Navigation via Google Maps is obviously superb:
In October 2018, Mahindra introduced Apple CarPlay in the Marazzo. Here's a video demonstrating the feature:
Touchscreen system comes with an internal storage of 8 GB. Owners can copy audio / image files to the inbuilt memory. This can be useful at times - just wish that Mahindra had given more than 8 GB. Storage is anyway so cheap today:
Touchscreen doubles up as a display for the reversing camera. Resolution is ordinary and there's a lag of up to 1 second! You get dynamic grid lines as well as angled park + parallel park assist:
You can zoom in when maneuvering into tight spots:
In the dark, the display quality is mediocre. We are disappointed that Mahindra has skimped here - there are hatchbacks with a superior camera + display. The parking sensors detect an object up to 120 cm away and indicate how far it is:
As mentioned earlier, the infotainment system can be synced with Mahindra's BlueSense app on your smartphone. The app gives you lots of info including a fuel log, average FE & DTE, lamp status, e-manual etc. "Cluster info" tells you what all the warning lights in the instrument cluster stand for:
Through the Blue Sense app, one can use the smartphone as a remote control for the infotainment system. Useful for chauffeur-driven owners. "My Drive" denotes the onboard storage of 8 GB:
Chauffeur-driven owners can control the air-con as well:
Driving the 1.5L Diesel MT
New D15 diesel engine and 6-speed manual transmission have been developed in-house by Mahindra. That sure is a small & tight engine bay:
Mated to a 6-speed gearbox, the engine has a variable geometry turbocharger and develops 121 BHP @ 3,500 rpm & 300 Nm @ 1,750 - 2,500 rpm. Like some other Mahindra vehicles, this one has an ECO mode and (thankfully), no idling start/stop system. While the 1.5L engine might sound too small for a car weighing 1,600 kg & capable of carrying 7 adults, it must be noted that the Marazzo has a power-to-weight ratio of 76 BHP / ton, which is better than the Tata Hexa & Maruti Ertiga. It falls short of the Innova 2.4L's figure by 6 BHP / ton. The Marazzo's torque-to-weight ratio of 188 Nm / ton is almost on par with the Innova's and again better than the Hexa & Ertiga. That said, it doesn't have that bottom-end grunt of the larger Toyota & Tata engines, which can come in handy with a full load of passengers.

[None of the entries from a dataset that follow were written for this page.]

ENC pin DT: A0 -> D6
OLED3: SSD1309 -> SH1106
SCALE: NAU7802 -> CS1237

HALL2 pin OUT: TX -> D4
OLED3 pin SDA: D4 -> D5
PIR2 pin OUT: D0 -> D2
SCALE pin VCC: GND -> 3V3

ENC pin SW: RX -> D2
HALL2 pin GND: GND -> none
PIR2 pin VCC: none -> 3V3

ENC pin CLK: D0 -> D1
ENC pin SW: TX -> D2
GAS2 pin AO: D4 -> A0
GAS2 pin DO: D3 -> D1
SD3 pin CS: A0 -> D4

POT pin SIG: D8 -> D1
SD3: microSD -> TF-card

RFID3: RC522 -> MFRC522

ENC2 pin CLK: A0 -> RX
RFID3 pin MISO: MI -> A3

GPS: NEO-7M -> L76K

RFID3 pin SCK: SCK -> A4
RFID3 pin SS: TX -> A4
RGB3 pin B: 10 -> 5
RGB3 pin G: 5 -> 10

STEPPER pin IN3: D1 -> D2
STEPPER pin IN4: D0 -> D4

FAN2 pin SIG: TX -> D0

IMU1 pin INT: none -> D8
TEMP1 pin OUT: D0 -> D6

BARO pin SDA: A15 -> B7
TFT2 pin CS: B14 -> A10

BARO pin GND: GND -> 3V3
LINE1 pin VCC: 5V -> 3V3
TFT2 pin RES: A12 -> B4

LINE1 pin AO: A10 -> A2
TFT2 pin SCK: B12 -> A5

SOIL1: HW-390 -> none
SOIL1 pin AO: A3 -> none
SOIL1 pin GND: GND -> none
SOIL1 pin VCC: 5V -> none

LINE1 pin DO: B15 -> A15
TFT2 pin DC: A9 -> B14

There is no petrol or CNG option available on the Marazzo. With the diesel, no Automatic is offered either. The lack of an AT is a big, big missed opportunity. This car needs a good 6-speed torque converter (Innova and Hexa both have AT variants, as does the smaller Ertiga).
The Marazzo isn't equipped with keyless entry & go. You have to turn a key the conventional way. The engine fires up with very little noise, and without transmitting any noticeable vibrations to the cabin. At idle, this Mahindra is impressively refined. You will be pleasantly surprised :).
The clutch is light to press, but it has an annoyingly long travel range - real bummer in traffic. The gear shifter is also light, yet like most body-on-frame UVs, it has long throws. What is pleasantly surprising is that the gear shifter is smooth and its gates are well-defined. The usual rubbery feel that you find in Mahindra gearboxes isn't there. Release the clutch gradually and the car moves forward without any throttle input. In fact, with mild accelerator inputs, you can even move off from a standstill in 2nd gear.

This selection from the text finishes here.